Pense por um momento em seu pior inimigo, em seu concorrente acérrimo, na pessoa que você mais detesta: lamento que tenha que se inteirar disto em uma página da internet, mas você precisa dessa pessoa não só para conhecer sua própria medida como ser humano -a ilusão do apartheid é, sobretudo, uma mentira do ego para inflar a si mesmo- senão que também para criar uma comunidade global onde a alteridade radical não seja uma utopia: um pensamento onde caibam todos que se permitam imaginar um planeta onde a vida humana não esteja em conflito consigo mesmo nem com a natureza. Enfrentar esse desafio (basicamente, assegurar as condições de sobrevivência humana) é tarefa de todos, e não vai se resolver sozinha. Não mesmo!

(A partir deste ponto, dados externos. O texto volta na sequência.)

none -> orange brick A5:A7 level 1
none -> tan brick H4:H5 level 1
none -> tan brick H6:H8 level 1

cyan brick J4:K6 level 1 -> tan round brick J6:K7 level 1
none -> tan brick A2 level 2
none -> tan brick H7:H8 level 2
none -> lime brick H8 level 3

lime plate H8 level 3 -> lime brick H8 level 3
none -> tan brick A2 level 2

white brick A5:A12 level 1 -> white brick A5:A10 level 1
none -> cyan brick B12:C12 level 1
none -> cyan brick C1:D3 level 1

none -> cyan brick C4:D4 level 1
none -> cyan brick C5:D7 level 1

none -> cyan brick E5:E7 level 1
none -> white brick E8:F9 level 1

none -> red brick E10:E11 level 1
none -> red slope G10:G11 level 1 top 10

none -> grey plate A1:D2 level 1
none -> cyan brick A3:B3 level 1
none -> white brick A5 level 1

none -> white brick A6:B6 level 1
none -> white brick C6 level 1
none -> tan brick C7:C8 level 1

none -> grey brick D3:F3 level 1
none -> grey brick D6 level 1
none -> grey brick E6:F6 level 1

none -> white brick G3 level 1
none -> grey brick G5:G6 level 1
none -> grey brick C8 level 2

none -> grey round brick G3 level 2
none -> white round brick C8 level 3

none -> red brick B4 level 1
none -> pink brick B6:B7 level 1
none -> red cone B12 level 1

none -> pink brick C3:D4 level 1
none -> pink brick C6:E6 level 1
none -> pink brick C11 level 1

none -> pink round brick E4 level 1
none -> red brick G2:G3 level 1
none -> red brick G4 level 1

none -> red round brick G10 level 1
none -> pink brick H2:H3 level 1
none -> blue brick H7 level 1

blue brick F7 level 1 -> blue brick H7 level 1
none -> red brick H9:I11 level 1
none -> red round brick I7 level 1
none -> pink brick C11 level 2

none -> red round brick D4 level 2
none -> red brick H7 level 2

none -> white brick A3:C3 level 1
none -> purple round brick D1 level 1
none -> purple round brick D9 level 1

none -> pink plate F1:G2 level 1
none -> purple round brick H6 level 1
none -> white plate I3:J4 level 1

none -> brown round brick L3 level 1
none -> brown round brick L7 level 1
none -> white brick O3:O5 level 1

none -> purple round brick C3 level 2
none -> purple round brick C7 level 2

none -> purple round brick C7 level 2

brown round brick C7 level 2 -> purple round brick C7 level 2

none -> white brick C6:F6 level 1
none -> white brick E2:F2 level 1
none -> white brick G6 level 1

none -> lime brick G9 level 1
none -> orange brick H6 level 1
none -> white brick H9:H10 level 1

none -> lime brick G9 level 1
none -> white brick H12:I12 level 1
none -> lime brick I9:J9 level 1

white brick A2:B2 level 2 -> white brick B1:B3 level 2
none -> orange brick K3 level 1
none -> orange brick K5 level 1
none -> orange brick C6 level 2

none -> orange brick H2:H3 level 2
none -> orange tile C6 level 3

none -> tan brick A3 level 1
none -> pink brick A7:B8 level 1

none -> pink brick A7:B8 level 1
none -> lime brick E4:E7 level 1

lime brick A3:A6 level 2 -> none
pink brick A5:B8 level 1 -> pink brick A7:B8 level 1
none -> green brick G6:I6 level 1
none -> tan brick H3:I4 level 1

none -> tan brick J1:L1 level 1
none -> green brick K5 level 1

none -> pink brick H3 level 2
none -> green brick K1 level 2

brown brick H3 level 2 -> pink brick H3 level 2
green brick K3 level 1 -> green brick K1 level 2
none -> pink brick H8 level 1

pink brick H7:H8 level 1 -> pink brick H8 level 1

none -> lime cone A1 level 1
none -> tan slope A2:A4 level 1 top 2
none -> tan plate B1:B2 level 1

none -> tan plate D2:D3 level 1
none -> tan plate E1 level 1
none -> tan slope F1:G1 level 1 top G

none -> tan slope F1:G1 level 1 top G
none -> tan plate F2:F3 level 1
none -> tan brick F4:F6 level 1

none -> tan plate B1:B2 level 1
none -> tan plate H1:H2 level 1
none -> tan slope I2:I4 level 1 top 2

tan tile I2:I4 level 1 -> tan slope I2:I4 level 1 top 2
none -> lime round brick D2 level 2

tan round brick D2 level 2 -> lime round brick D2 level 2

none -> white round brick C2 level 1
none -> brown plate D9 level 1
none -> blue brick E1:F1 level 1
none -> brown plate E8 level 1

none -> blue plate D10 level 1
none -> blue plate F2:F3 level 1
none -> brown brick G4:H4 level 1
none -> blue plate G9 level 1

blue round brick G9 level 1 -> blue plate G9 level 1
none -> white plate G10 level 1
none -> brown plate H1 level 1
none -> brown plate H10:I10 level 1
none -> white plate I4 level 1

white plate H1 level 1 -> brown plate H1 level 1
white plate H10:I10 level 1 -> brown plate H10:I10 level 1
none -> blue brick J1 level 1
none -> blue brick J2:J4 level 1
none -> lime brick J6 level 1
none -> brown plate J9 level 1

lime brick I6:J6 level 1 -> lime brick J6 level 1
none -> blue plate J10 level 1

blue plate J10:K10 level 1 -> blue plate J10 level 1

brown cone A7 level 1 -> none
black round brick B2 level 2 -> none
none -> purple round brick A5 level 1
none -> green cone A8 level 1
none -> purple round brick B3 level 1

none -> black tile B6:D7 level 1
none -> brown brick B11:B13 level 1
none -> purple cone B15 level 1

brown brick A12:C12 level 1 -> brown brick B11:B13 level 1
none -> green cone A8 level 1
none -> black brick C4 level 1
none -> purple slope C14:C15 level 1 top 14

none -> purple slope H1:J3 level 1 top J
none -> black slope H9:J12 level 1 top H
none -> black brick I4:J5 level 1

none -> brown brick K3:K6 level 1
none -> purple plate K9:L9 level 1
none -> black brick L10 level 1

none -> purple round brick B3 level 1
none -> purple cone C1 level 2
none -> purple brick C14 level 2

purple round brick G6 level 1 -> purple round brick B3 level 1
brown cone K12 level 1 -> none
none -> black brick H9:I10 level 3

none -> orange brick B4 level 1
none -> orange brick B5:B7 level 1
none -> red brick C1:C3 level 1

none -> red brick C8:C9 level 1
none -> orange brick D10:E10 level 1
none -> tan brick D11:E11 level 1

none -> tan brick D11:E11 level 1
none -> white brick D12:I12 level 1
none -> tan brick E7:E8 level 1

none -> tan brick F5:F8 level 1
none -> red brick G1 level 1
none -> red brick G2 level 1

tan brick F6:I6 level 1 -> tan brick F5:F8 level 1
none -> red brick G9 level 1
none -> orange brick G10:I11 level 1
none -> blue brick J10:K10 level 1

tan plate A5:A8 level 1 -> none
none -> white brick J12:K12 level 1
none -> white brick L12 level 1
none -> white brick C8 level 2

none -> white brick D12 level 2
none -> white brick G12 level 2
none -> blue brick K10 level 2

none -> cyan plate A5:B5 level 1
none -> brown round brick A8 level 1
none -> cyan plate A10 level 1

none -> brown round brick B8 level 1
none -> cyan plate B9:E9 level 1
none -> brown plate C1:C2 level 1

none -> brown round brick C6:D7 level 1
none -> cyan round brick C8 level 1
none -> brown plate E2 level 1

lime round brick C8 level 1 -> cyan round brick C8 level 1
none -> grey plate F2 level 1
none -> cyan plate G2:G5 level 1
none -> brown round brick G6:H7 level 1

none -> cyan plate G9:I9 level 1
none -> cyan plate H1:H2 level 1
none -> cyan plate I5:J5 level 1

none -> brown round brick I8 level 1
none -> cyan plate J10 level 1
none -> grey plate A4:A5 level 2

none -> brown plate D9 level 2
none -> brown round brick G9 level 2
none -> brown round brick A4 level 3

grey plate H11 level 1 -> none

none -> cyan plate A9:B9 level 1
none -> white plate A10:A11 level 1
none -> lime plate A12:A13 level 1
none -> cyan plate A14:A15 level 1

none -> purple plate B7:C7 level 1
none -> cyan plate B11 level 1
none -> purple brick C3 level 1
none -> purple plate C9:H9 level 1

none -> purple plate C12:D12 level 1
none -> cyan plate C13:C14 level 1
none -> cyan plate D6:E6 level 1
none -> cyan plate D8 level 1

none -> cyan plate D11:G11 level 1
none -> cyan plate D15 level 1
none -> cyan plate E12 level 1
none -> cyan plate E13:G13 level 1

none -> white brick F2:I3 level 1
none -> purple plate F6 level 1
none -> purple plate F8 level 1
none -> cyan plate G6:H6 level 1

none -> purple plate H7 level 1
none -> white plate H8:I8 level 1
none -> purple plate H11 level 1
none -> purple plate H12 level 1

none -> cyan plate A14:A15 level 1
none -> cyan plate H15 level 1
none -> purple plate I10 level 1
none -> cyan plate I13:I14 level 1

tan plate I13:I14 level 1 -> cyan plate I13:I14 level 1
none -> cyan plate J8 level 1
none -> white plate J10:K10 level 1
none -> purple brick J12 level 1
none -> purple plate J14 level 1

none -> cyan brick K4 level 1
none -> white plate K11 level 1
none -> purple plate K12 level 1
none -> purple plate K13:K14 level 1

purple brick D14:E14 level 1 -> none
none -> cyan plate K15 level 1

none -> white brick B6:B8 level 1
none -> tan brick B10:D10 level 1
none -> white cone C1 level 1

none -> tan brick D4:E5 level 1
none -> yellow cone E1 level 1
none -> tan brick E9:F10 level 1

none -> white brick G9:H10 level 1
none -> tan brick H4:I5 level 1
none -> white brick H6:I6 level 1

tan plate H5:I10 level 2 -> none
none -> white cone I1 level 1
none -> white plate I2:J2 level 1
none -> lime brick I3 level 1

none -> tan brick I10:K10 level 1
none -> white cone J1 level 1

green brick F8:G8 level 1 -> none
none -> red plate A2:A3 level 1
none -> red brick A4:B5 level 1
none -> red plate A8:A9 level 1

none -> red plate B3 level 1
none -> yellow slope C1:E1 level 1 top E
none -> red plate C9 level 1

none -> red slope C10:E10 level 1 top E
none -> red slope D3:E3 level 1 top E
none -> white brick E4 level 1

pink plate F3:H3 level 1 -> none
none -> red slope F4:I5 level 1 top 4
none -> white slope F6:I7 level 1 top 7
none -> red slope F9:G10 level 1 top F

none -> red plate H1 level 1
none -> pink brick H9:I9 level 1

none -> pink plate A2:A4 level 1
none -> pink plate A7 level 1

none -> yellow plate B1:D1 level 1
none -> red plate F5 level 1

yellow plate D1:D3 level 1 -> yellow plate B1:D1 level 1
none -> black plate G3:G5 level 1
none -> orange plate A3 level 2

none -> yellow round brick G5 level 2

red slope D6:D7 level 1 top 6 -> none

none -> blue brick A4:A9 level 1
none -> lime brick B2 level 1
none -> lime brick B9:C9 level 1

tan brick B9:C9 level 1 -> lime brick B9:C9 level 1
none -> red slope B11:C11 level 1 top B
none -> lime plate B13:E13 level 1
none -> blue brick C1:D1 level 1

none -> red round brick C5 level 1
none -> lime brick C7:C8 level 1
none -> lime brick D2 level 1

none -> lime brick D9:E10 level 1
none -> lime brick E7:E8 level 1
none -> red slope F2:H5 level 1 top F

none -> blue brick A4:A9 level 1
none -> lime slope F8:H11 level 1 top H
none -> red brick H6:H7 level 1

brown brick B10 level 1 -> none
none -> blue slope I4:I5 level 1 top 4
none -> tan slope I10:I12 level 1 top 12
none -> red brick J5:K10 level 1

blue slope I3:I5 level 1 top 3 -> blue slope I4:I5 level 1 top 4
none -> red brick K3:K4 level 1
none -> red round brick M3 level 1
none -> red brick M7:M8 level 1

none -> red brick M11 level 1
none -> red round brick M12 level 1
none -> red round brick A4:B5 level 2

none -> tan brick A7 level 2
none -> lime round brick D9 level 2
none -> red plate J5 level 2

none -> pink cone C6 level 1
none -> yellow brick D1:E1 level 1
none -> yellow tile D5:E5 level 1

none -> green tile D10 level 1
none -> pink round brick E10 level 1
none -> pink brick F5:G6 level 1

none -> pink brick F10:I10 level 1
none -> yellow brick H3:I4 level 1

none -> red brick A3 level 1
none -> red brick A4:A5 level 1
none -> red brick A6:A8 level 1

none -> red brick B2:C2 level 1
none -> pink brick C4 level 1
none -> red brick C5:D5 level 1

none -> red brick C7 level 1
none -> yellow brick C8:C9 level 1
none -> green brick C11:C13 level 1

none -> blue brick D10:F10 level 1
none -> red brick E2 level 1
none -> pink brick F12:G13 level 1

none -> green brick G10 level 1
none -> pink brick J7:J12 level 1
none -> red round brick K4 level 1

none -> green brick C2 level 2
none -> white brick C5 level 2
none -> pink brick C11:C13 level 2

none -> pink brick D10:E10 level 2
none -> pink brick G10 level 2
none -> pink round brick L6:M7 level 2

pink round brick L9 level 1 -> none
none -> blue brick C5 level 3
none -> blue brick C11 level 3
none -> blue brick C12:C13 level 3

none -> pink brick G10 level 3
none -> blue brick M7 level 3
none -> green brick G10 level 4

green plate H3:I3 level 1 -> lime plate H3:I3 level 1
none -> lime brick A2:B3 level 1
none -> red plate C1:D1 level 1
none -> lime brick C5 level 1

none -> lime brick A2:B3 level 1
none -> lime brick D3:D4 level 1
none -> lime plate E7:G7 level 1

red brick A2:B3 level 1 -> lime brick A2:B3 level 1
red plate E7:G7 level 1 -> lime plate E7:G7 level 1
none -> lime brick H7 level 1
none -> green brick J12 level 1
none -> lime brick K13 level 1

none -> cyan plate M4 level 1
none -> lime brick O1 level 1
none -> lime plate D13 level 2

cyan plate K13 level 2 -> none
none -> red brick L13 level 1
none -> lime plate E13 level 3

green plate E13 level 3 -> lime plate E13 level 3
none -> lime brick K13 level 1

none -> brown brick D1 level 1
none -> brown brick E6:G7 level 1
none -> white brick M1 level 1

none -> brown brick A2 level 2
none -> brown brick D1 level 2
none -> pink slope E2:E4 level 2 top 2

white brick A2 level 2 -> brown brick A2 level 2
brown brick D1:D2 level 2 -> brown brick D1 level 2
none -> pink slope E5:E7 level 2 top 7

6. A imparcialidade da imprensa
Fala-se muito que a imprensa é imparcial. Jamais foi. Talvez um dia, em seus primeiros momentos, tenha pretendido ser e para isso até criaram algumas regras, que no tempo presente são solenemente ignoradas, mesmo pelos mais íntegros e respeitados jornalistas, simplesmente porque são homens e tem lá suas preferências.
Repete-se também ad nauseam que jornalismo e política são um reflexo da sociedade em que vivemos. Talvez a segunda opção corresponda à realidade, mas a primeira opção é polêmica, ao menos parcialmente.
As empresas midiáticas, quando não pertencem diretamente a algum dos membros da casta financeira, têm sua redação formada não por portadores das notícias senão que por "donos da verdade".
Ocorreu que em sua tarefa diária de construir notícias em um processo que supunha incluir, excluir e hierarquizar certos fatos nas agendas de informação, decidiu que isto deveria ser feito não só em função de critérios de noticiabilidade, senão também (e mais) a partir de estratégias orientadas ao lucro de metas político-econômicas particulares.
Simplesmente decidiram que era mais rentável o "anunciante" que o leitor. Hoje, de pires na mão, no país, correm atrás do leitor, mas estão francamente desacreditadas. E o circo está sendo fechado pela Internet que presenteia a imprensa alternativa gratuita. Deu no que deu!